SDLP councillor Cahill sings praises of Royal Black parades
Cahill praises 'hospitality' as marching season ends
A nationalist politician who was among thousands of people lining the streets to watch the Last Saturday parades has praised the "overwhelmingly positive" response from unionists.
SDLP councillor Mairia Cahill attended the return leg of the Royal Black Institution parade in Cookstown with her seven-year-old daughter Saorlaith, who had "a great time" learning how to throw a band pole.
"She thought it was very cool and enjoyed trying to swing it through her fingers," the Lisburn and Castlereagh representative said.
"There is quite a difference between parades in the city and those in the country - the music was mainly church hymns, which was nice."
More than 17,000 members of the institution took part in six demonstrations across the province which saw hundreds of bands join the 350 preceptories taking part. Ms Cahill said she was surprised by the age range of those involved and has a new appreciation of the cultural significance of the event.

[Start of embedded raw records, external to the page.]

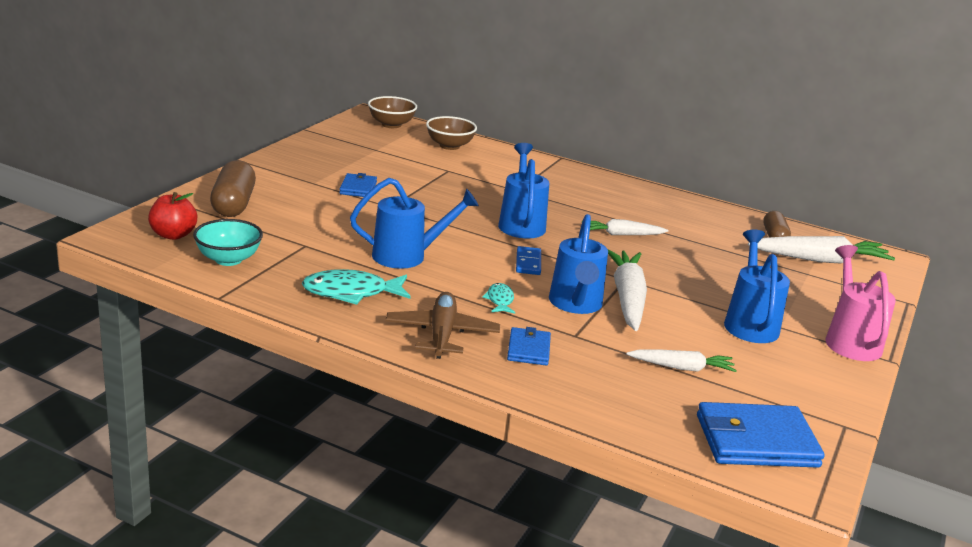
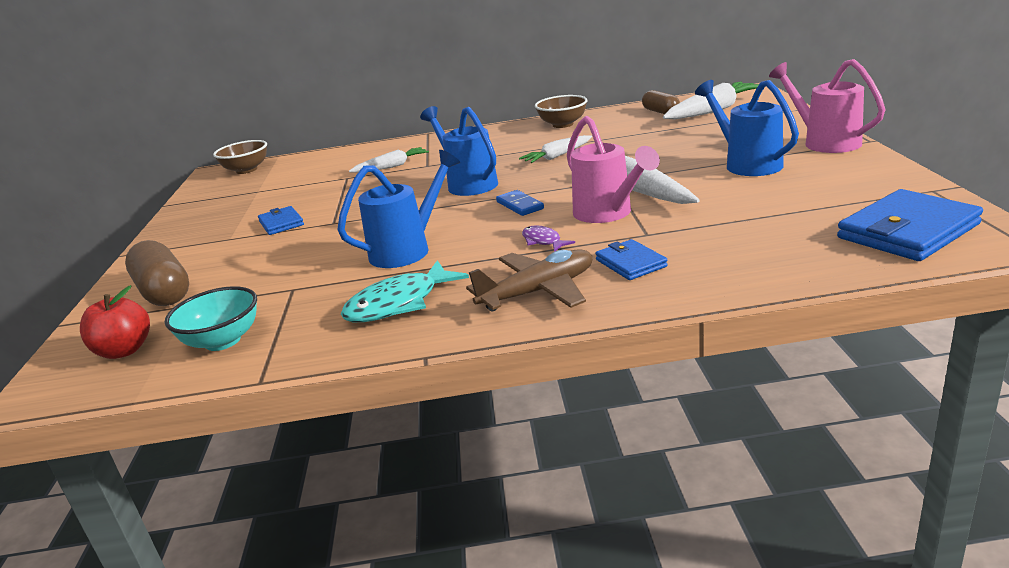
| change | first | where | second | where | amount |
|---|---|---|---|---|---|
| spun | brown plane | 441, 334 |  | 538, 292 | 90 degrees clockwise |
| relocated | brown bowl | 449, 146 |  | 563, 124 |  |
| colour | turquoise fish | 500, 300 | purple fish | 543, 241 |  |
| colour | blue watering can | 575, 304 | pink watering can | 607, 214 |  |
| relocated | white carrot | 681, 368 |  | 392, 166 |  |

"We met a seven-year-old boy called Jamie who is the best drummer I've ever seen and he was having a ball," she said.
"His father told me he started as soon as he was out of the womb - just like he had done.
"It is being passed down the generations and I could see why that's important."

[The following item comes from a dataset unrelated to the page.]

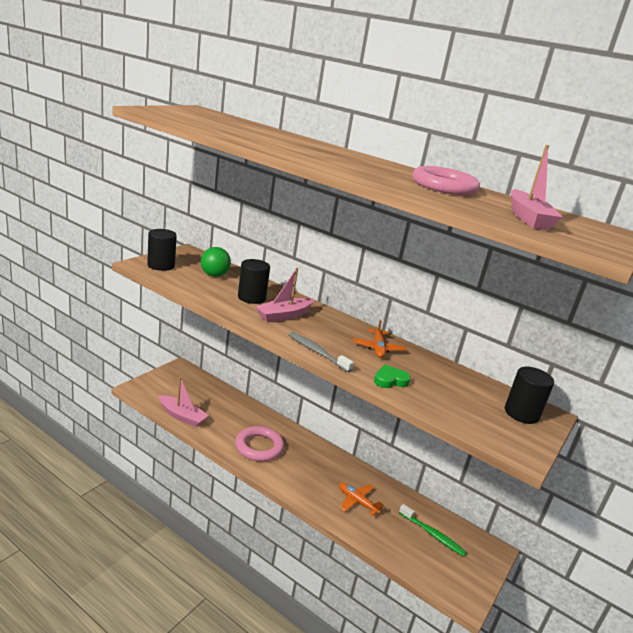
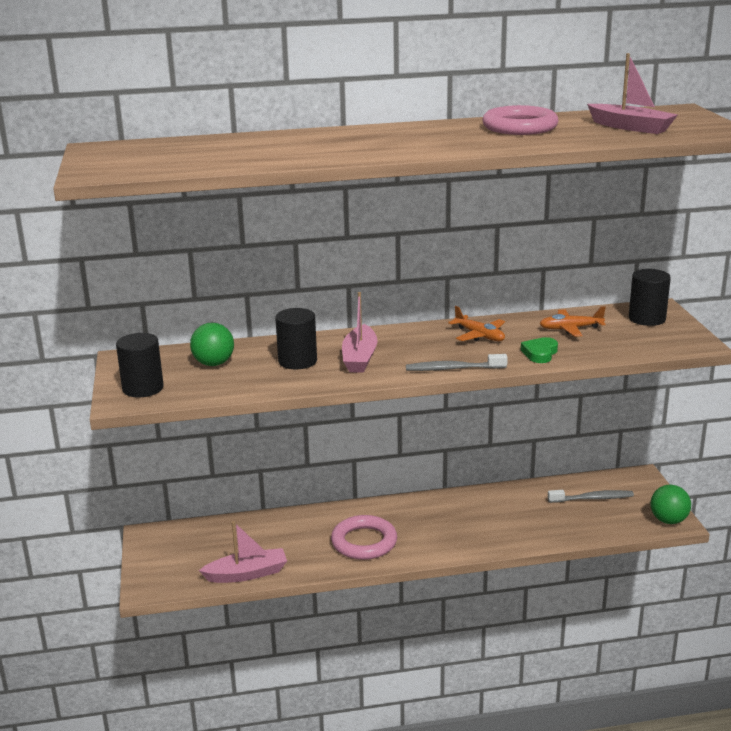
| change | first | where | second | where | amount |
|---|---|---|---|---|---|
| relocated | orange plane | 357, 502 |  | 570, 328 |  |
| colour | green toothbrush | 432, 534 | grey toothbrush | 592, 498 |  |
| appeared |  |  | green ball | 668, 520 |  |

Ms Cahill, who noted the "wonderful" hospitality on the day, said the majority of negative comments regarding her attendance have come from Sinn Fein members.
"What is the point of preaching a message of respect and equality if you are going to attack those who step outside the box?" she asked. "I have received hundreds of messages from unionists which have been overwhelmingly positive."
She has also been encouraged by a message from a nationalist who said he intends to go to a Northern Ireland football match for the first time following her example.
The largest of the six parades was in Newtownards, where 5,000 members from 106 black lodges and more than 100 bands brought down the curtain on this year's marching season. Other demonstrations took place in Larne, Ballymena, Donemana and Limavady.
Ms Cahill was plunged into the spotlight in 2010 after she waived her right to anonymity to speak out, making allegations she had been raped by an IRA member when she was a teenager in 1997.
She further claimed that the IRA conducted its own inquiry into her account, subjecting her to interrogation and forcing her to confront her alleged attacker.